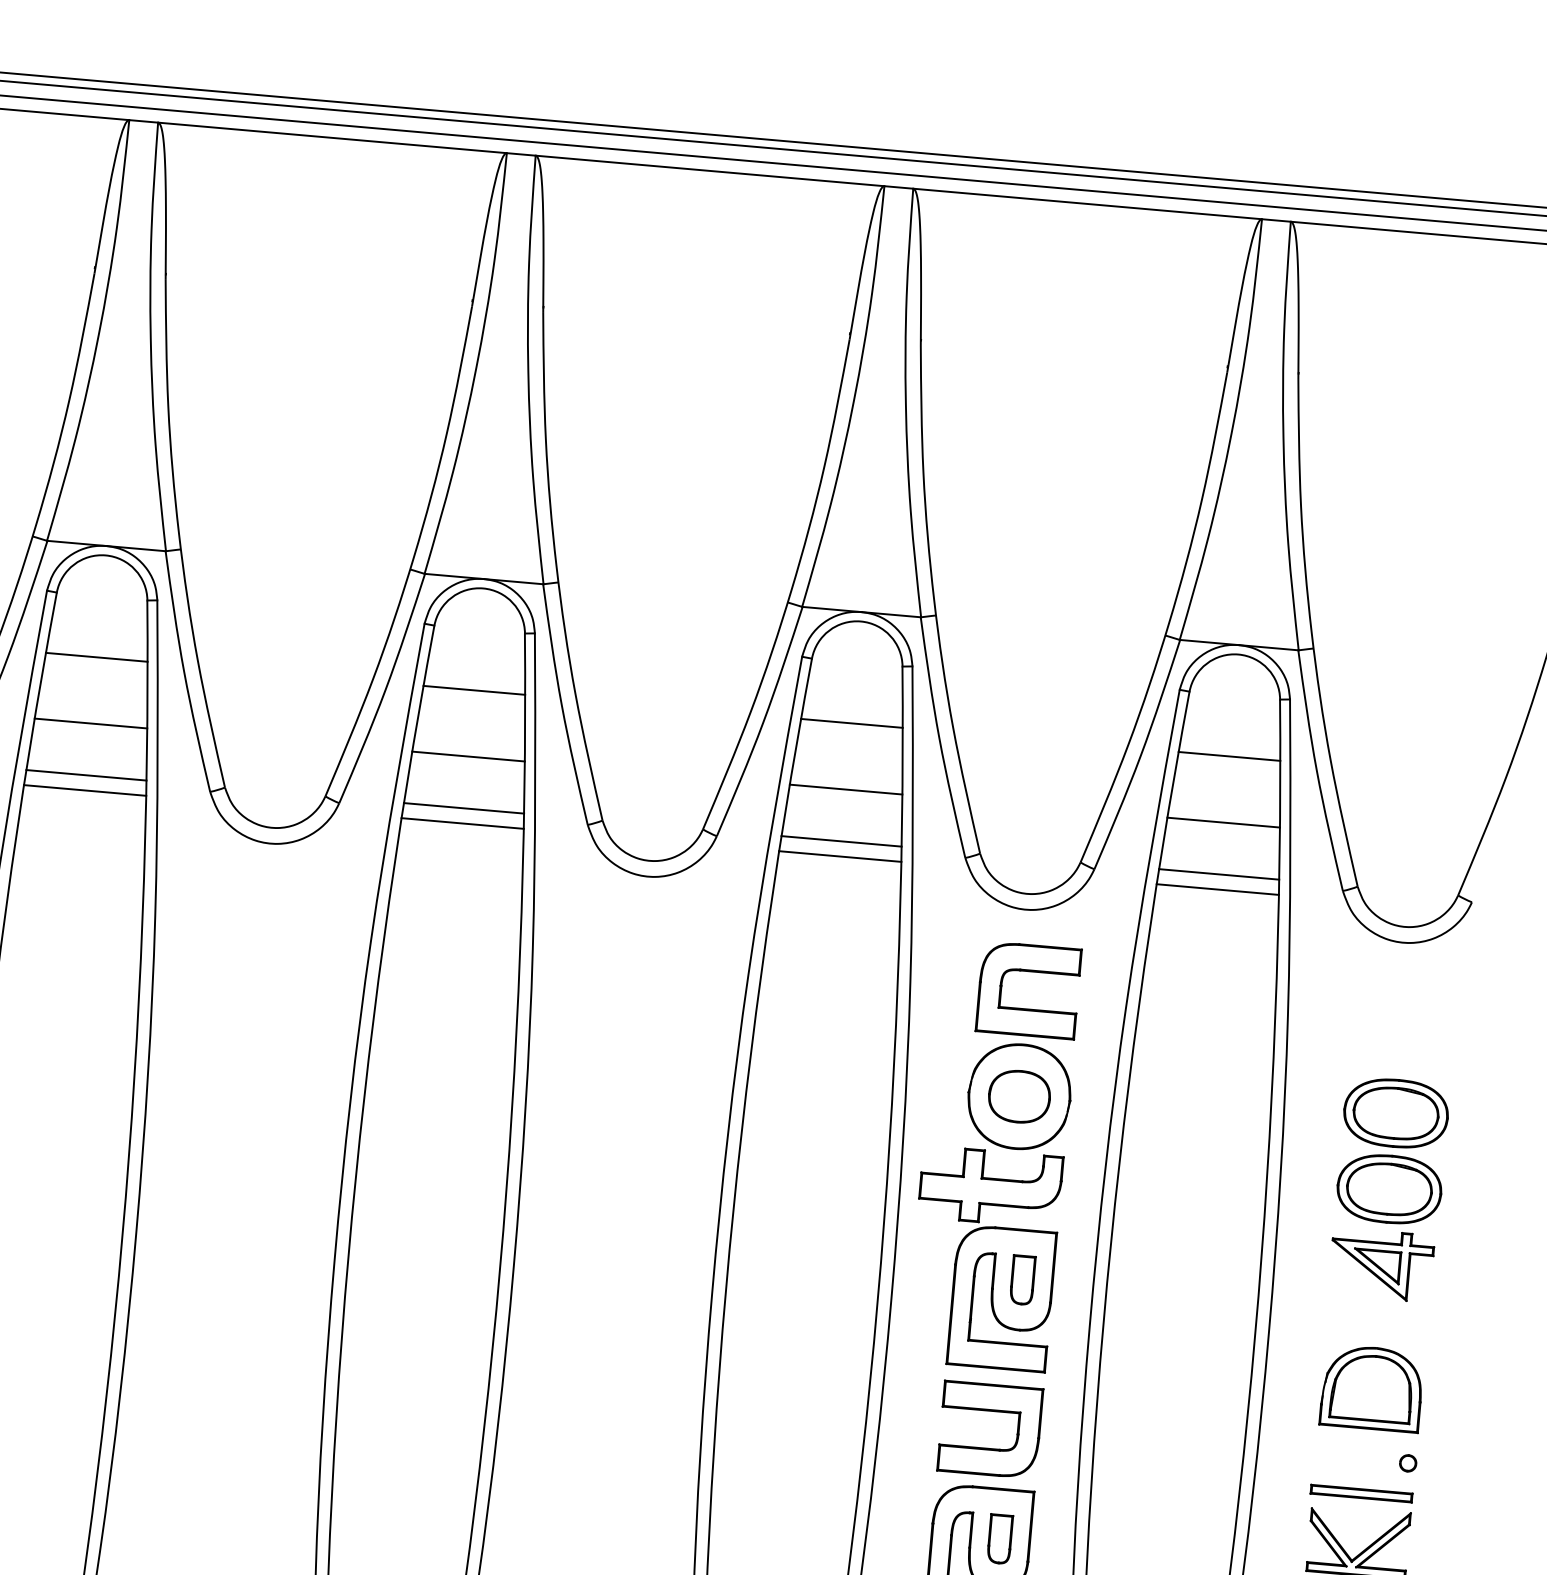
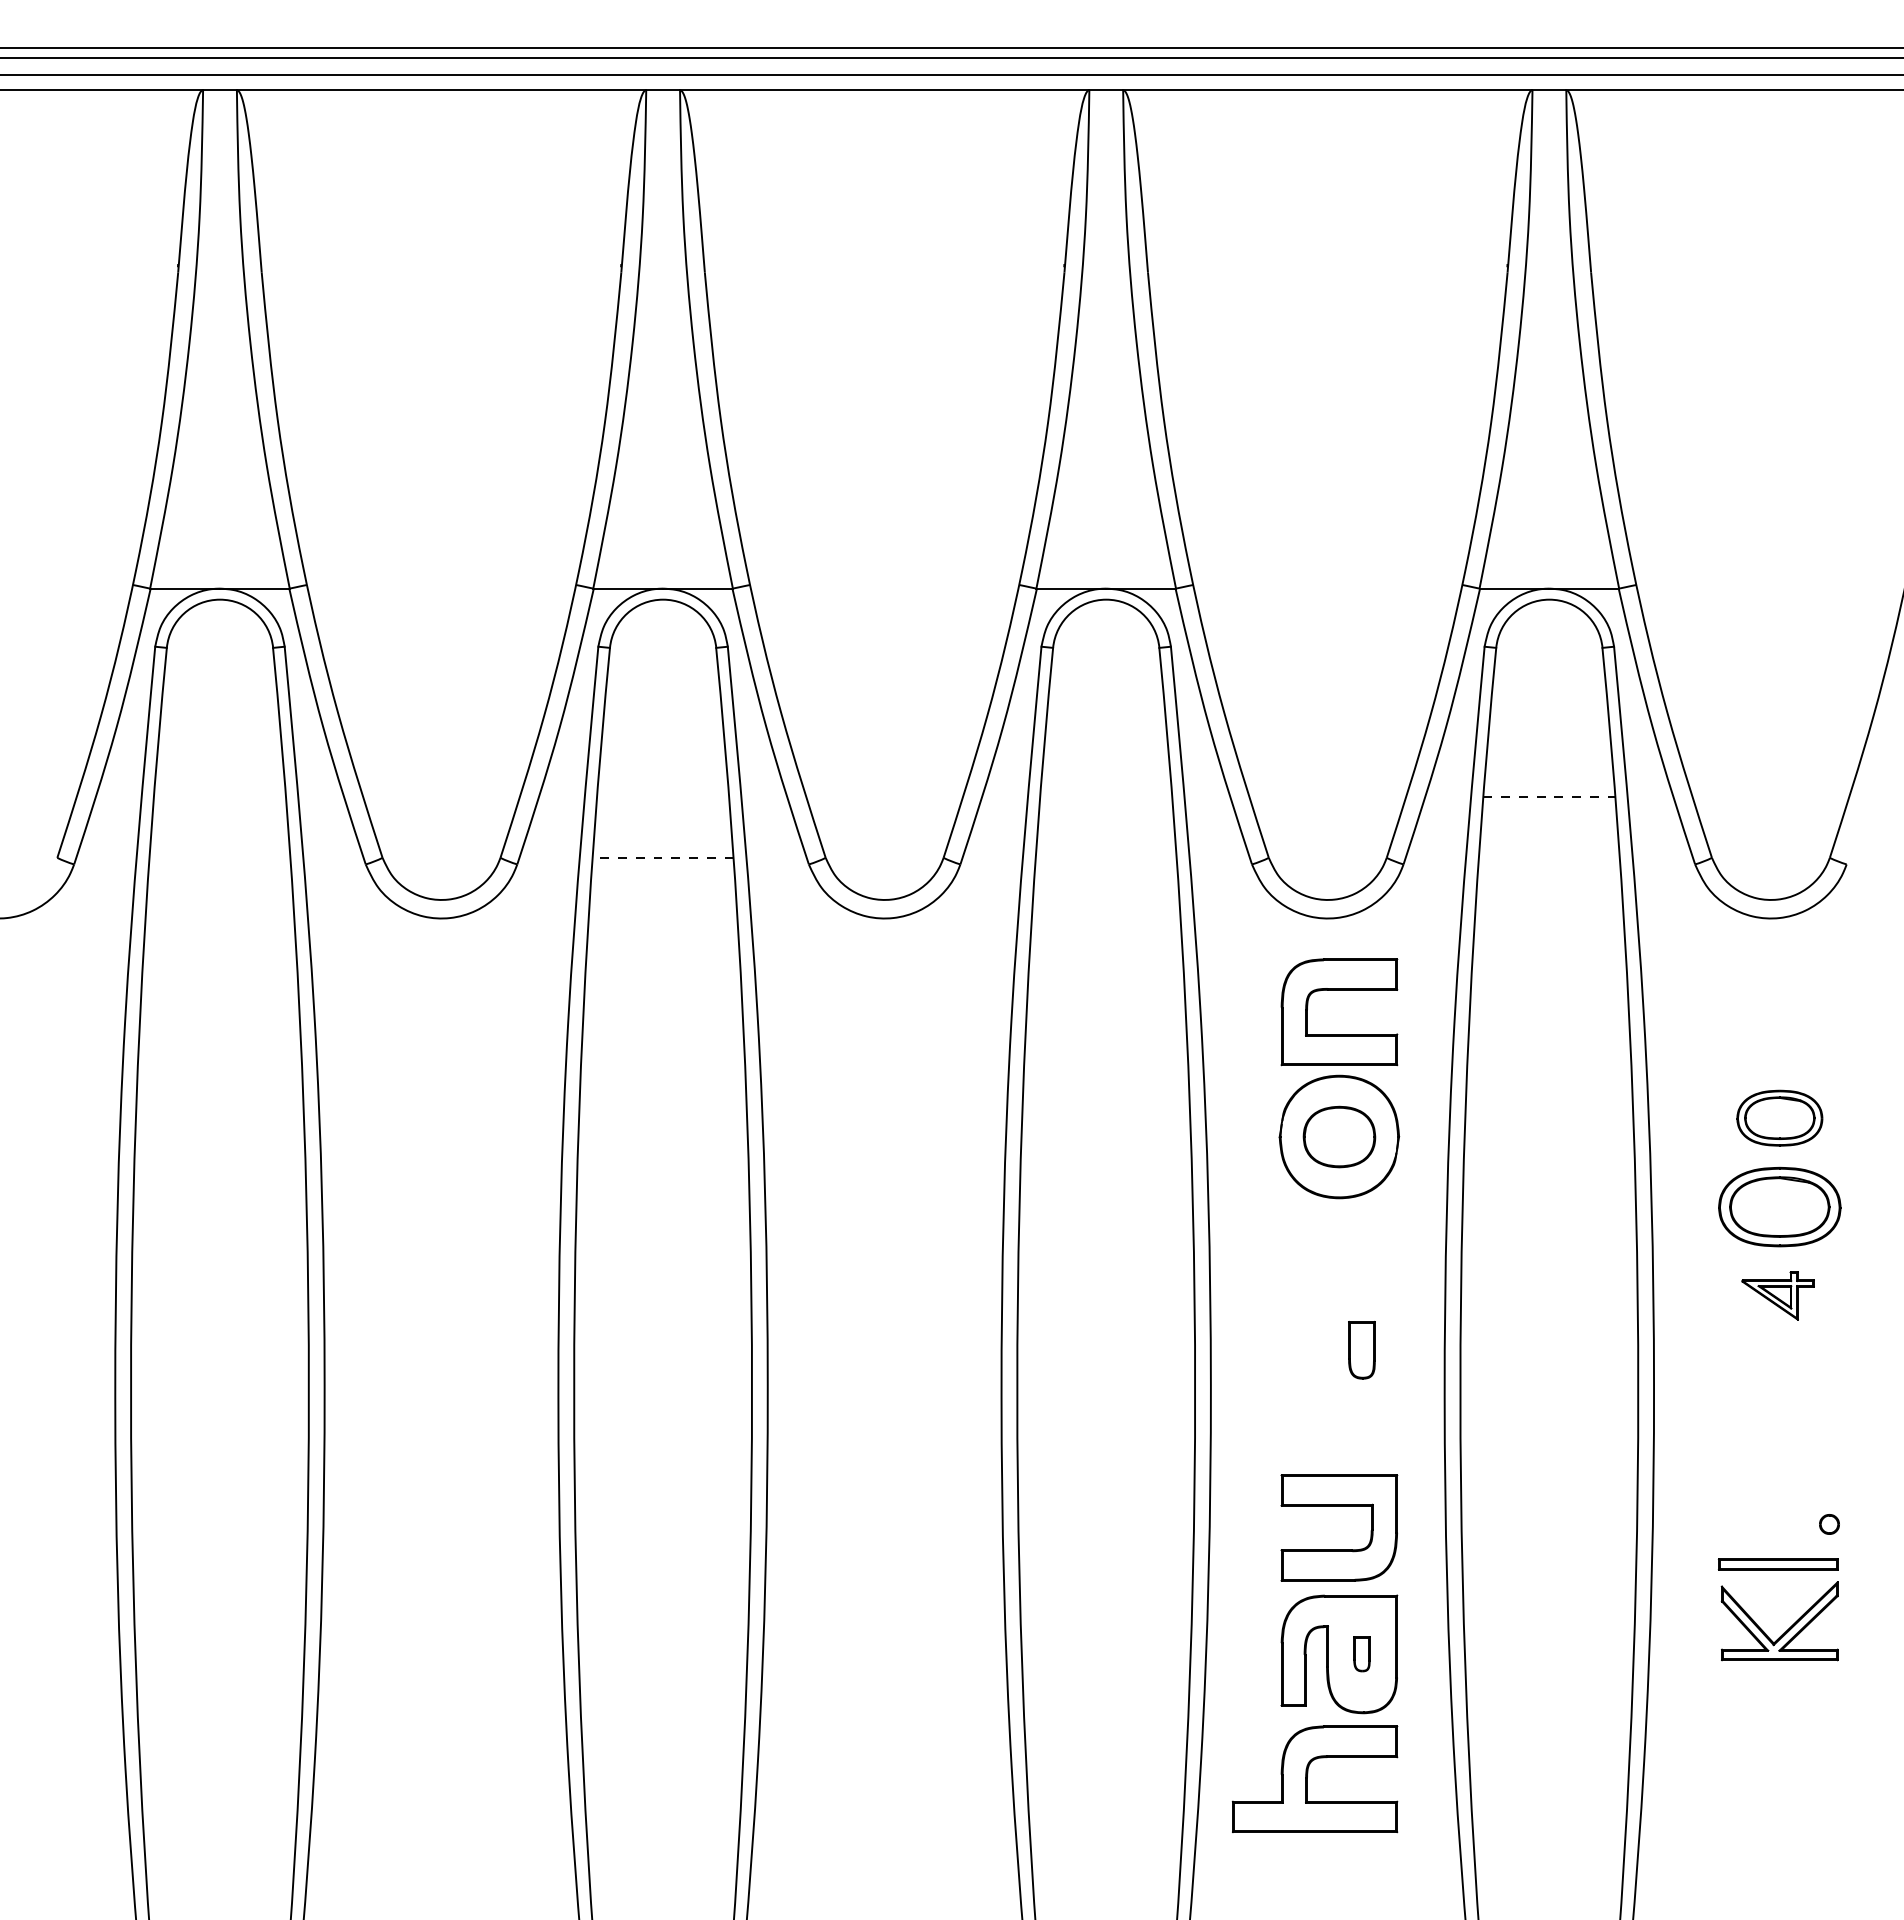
line: (96, 657) -> (219, 719), removed
line: (473, 690) -> (662, 719), removed
line: (90, 723) -> (219, 796), removed
line: (851, 723) -> (1105, 719), removed
line: (468, 756) -> (663, 796), removed
line: (1229, 756) -> (1549, 719), removed
line: (86, 775) -> (219, 857), removed
line: (846, 789) -> (1106, 796), removed
line: (84, 790) -> (219, 875), removed
line: (464, 808) -> (663, 857), solid -> dashed
line: (1223, 822) -> (1549, 796), solid -> dashed
line: (462, 823) -> (662, 875), removed
line: (840, 841) -> (1105, 857), removed
line: (839, 856) -> (1105, 875), removed
line: (1218, 874) -> (1548, 857), removed
line: (1217, 889) -> (1549, 875), removed
part: (1395, 1113) -> (1779, 1118), size x0.7
part: (983, 1258) -> (1314, 1329), removed
part: (1380, 1264) -> (1777, 1295), size x0.6
part: (1371, 1388) -> (1779, 1440), removed
part: (999, 1539) -> (1361, 1654), size x0.6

────────────────

### WHAT THE TASK ASKS
All lines from the one with "line: (840, 841) -> (1105, 857), removed" through the end of the records need to be copied exactly, and no other lines.

### YOUR RESPONSE
line: (840, 841) -> (1105, 857), removed
line: (839, 856) -> (1105, 875), removed
line: (1218, 874) -> (1548, 857), removed
line: (1217, 889) -> (1549, 875), removed
part: (1395, 1113) -> (1779, 1118), size x0.7
part: (983, 1258) -> (1314, 1329), removed
part: (1380, 1264) -> (1777, 1295), size x0.6
part: (1371, 1388) -> (1779, 1440), removed
part: (999, 1539) -> (1361, 1654), size x0.6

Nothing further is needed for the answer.